On a cultural level, she said, "a major difficulty felt by Muslims -- both immigrants and citizens -- is to cope with or to resist the secular mentality" they see as pervasive, especially in Europe.

Their impression of a societal "hostility" toward religion, Silvestri said, leads a surprising number of Muslim parents to enroll their children in Catholic or other Christian schools.

"They value the fact that Christian schools teach the existence of God, they teach respect for family values, they teach good morality and appropriate behavior," including respect for the elderly, generosity and "a more conservative attitude toward sexuality," she said.

"To those who say Christians and Muslims are always antagonists, I reply that that is not the outcome of my research," Silvestri said in an interview.

While Christians and Muslims are not going to find agreement on their major doctrinal differences, she said, they share some key values that make it possible not only to school their children together, but also to create the bonds that help immigrants integrate.

The shared values, Silvestri said, make the schools important locations for exercising a concrete form of intercultural dialogue.

"Sometimes political correctness has gone too far, cutting off opportunities (for dialogue) rather than providing more," she said.

For example, Silvestri said that while talking to Muslim families she has found no opposition to a school explaining to all students the meaning of Christmas or Easter; it is part of the local culture.

"They are much more afraid of their children being taught the value of nihilism or secularism," she said.

A sincere welcome, outreach, dialogue and friendship can be of immense assistance in helping Muslim immigrants, especially women, establish themselves in their new country, Silvestri said.

The stress of moving, the strangeness of a new culture -- particularly if it appears morally offensive -- and a lack of decent employment for the head of the family all contribute to stress in the family and the potential isolation of women in Muslim families, she said.

But even more, Silvestri said, immigrants who are attached to their faith and see their new countries as hostile to religion need to know that their new neighbors take their faith seriously, too.

"For instance, some people in Britain say Muslims are not integrated because they do not participate in social life, they are not involved enough in the political sector.
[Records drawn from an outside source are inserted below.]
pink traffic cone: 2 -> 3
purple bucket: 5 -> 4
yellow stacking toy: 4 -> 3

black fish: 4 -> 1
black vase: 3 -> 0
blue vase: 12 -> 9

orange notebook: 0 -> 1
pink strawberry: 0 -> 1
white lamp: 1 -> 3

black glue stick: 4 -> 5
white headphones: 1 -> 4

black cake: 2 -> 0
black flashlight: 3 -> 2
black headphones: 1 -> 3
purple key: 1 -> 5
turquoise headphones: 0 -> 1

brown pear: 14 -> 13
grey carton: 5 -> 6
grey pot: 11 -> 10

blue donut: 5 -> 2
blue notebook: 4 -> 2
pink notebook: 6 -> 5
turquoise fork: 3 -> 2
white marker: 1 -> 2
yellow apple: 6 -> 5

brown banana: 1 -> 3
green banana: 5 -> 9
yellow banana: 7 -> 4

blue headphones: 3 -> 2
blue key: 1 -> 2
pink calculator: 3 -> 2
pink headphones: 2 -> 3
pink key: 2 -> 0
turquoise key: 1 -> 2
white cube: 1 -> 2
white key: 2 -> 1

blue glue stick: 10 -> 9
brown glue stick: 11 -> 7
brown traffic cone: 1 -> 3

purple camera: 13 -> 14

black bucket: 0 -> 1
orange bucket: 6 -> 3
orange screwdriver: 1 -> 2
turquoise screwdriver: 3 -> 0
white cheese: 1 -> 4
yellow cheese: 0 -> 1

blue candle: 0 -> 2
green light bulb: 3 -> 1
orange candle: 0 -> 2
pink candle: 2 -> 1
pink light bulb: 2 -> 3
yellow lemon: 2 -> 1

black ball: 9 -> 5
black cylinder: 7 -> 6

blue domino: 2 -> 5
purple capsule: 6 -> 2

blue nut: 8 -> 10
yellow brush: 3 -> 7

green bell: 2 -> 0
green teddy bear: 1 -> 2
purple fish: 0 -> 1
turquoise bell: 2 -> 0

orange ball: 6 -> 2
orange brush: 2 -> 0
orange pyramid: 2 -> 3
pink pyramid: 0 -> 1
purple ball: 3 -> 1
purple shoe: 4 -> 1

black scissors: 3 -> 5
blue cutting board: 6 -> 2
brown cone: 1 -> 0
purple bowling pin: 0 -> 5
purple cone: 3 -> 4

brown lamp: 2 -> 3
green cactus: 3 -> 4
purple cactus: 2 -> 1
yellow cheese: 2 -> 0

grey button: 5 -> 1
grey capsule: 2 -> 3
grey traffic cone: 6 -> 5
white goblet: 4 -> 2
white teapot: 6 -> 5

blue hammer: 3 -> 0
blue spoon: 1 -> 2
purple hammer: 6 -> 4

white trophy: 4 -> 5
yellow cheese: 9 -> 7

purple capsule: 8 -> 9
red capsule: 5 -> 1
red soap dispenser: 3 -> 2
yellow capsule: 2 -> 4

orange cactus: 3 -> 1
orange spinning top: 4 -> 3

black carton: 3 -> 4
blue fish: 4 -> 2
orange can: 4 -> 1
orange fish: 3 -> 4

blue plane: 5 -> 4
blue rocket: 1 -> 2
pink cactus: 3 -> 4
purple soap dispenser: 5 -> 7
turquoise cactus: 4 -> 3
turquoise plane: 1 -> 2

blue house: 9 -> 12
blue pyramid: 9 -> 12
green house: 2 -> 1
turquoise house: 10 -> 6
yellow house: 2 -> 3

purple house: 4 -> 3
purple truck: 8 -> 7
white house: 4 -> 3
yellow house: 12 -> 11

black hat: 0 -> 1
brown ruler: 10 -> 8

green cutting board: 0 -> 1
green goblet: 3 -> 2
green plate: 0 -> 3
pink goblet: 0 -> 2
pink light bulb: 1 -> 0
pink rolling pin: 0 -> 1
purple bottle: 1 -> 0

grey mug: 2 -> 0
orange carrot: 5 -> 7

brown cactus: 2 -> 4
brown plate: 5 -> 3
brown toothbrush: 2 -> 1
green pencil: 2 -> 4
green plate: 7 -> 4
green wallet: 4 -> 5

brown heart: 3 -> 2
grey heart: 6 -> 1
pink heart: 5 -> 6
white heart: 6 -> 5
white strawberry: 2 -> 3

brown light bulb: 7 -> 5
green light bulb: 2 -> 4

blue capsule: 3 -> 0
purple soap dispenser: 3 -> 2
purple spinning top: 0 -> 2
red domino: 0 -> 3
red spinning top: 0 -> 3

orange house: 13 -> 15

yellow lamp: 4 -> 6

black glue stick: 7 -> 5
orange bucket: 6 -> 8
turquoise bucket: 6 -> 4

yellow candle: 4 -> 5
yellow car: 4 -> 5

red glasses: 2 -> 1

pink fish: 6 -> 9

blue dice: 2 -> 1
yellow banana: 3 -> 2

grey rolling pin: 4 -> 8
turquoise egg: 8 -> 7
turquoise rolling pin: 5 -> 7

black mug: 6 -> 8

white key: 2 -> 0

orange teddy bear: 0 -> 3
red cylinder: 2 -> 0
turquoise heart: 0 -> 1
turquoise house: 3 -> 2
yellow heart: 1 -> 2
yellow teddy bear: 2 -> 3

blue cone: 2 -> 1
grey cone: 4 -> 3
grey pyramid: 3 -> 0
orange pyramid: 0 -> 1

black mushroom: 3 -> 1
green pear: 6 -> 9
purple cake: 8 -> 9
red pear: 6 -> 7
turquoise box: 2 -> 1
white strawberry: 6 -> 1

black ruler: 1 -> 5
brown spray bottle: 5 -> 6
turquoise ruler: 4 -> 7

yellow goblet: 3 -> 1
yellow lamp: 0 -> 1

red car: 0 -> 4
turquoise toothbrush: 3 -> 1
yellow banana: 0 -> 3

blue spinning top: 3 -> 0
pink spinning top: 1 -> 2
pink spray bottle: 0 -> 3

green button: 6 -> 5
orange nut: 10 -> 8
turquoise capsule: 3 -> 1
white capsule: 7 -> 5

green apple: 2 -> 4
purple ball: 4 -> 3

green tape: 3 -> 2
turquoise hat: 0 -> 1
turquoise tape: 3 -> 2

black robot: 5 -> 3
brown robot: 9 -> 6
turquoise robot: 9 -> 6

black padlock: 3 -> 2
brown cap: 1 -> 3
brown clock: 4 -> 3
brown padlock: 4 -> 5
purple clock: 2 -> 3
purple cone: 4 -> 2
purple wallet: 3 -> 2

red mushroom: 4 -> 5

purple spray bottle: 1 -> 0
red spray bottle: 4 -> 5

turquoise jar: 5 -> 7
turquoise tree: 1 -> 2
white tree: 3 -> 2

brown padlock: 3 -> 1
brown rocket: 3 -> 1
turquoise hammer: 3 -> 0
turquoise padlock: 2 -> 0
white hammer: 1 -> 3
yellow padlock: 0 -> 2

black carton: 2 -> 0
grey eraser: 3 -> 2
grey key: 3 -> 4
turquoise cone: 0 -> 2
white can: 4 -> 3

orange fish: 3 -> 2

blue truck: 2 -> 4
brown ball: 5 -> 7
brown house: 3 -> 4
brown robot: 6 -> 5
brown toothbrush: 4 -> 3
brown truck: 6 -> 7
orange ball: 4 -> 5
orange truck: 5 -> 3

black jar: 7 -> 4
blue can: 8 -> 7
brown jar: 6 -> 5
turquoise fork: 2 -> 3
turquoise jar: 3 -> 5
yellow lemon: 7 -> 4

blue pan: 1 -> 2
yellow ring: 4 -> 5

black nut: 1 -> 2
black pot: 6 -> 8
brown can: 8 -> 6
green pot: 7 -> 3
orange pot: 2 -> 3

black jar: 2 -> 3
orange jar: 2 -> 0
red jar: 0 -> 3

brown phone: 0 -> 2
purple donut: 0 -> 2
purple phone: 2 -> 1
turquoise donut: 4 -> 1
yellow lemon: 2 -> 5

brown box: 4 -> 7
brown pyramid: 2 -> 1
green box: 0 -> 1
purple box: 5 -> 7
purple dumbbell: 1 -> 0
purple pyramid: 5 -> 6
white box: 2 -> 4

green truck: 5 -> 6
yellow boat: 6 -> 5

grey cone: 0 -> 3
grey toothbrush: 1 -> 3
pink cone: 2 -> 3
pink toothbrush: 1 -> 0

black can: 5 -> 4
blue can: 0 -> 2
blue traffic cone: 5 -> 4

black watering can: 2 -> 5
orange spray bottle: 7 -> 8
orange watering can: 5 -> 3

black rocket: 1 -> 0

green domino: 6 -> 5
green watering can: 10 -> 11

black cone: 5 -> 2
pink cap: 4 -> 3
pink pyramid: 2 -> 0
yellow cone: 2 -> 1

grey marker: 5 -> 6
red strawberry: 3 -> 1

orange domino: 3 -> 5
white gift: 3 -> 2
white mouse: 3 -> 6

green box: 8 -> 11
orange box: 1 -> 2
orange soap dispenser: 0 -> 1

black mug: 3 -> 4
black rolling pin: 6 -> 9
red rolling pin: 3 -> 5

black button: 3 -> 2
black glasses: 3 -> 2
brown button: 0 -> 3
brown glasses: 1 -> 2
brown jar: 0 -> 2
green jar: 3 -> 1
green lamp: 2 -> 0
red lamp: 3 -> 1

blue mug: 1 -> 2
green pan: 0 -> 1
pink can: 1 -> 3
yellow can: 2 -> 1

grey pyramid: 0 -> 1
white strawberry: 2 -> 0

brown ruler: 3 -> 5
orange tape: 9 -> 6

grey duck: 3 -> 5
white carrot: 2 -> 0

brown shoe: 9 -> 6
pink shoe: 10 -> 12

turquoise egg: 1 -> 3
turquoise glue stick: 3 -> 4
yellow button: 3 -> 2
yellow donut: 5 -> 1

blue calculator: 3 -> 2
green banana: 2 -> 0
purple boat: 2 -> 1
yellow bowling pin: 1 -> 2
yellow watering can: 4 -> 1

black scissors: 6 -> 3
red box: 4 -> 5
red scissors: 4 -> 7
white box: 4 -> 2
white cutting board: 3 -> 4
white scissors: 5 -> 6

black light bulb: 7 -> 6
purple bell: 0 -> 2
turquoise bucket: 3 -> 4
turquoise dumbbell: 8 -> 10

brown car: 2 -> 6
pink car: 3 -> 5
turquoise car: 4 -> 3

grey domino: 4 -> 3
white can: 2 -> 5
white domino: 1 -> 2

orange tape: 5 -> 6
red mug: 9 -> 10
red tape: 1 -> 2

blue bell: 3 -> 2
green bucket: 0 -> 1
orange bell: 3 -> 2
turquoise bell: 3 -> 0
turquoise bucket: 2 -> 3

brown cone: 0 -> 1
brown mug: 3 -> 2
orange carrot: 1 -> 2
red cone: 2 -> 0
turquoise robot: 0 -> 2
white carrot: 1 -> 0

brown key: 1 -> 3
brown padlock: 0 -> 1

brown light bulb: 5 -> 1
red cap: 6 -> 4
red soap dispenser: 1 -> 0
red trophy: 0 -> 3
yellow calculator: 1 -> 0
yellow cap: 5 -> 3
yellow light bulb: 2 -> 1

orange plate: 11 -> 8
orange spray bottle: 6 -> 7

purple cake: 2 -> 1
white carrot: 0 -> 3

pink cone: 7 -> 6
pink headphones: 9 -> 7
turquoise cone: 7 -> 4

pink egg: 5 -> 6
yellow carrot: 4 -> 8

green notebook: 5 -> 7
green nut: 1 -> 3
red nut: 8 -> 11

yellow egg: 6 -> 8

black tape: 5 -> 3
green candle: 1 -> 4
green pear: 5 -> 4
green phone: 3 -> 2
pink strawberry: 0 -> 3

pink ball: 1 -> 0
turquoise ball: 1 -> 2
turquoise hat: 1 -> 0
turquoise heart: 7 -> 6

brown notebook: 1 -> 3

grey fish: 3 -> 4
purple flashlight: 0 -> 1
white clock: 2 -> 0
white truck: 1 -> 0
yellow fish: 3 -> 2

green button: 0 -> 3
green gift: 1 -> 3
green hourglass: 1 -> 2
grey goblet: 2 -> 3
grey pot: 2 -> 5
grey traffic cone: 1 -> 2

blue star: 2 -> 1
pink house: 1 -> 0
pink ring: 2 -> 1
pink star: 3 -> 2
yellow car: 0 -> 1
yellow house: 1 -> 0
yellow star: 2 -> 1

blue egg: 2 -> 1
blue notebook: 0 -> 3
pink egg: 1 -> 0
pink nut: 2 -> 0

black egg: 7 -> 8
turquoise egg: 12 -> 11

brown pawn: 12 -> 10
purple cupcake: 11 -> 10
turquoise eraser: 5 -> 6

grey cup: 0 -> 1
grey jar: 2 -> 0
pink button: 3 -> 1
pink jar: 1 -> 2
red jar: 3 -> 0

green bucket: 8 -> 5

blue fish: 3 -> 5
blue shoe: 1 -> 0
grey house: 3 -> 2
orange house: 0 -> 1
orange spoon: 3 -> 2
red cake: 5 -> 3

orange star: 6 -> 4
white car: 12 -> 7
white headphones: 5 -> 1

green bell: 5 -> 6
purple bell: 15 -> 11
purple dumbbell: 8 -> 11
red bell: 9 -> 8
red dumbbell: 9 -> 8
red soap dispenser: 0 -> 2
But when Muslims begin to get involved, they are looked upon as very dangerous" because people assume they are trying to impose their religion on others, she said.

"At the same time, Christianity is seen -- wrongly, in my view -- as something OK because it is considered a private faith," one which does not impact a member's positions on public issues, she said.

Christians themselves have a responsibility to show their new Muslim neighbors that they, too, endeavor to live their faith and that they take seriously its teachings, Silvestri said.

"Faith has meaning only when it enters into the life of individuals," she said.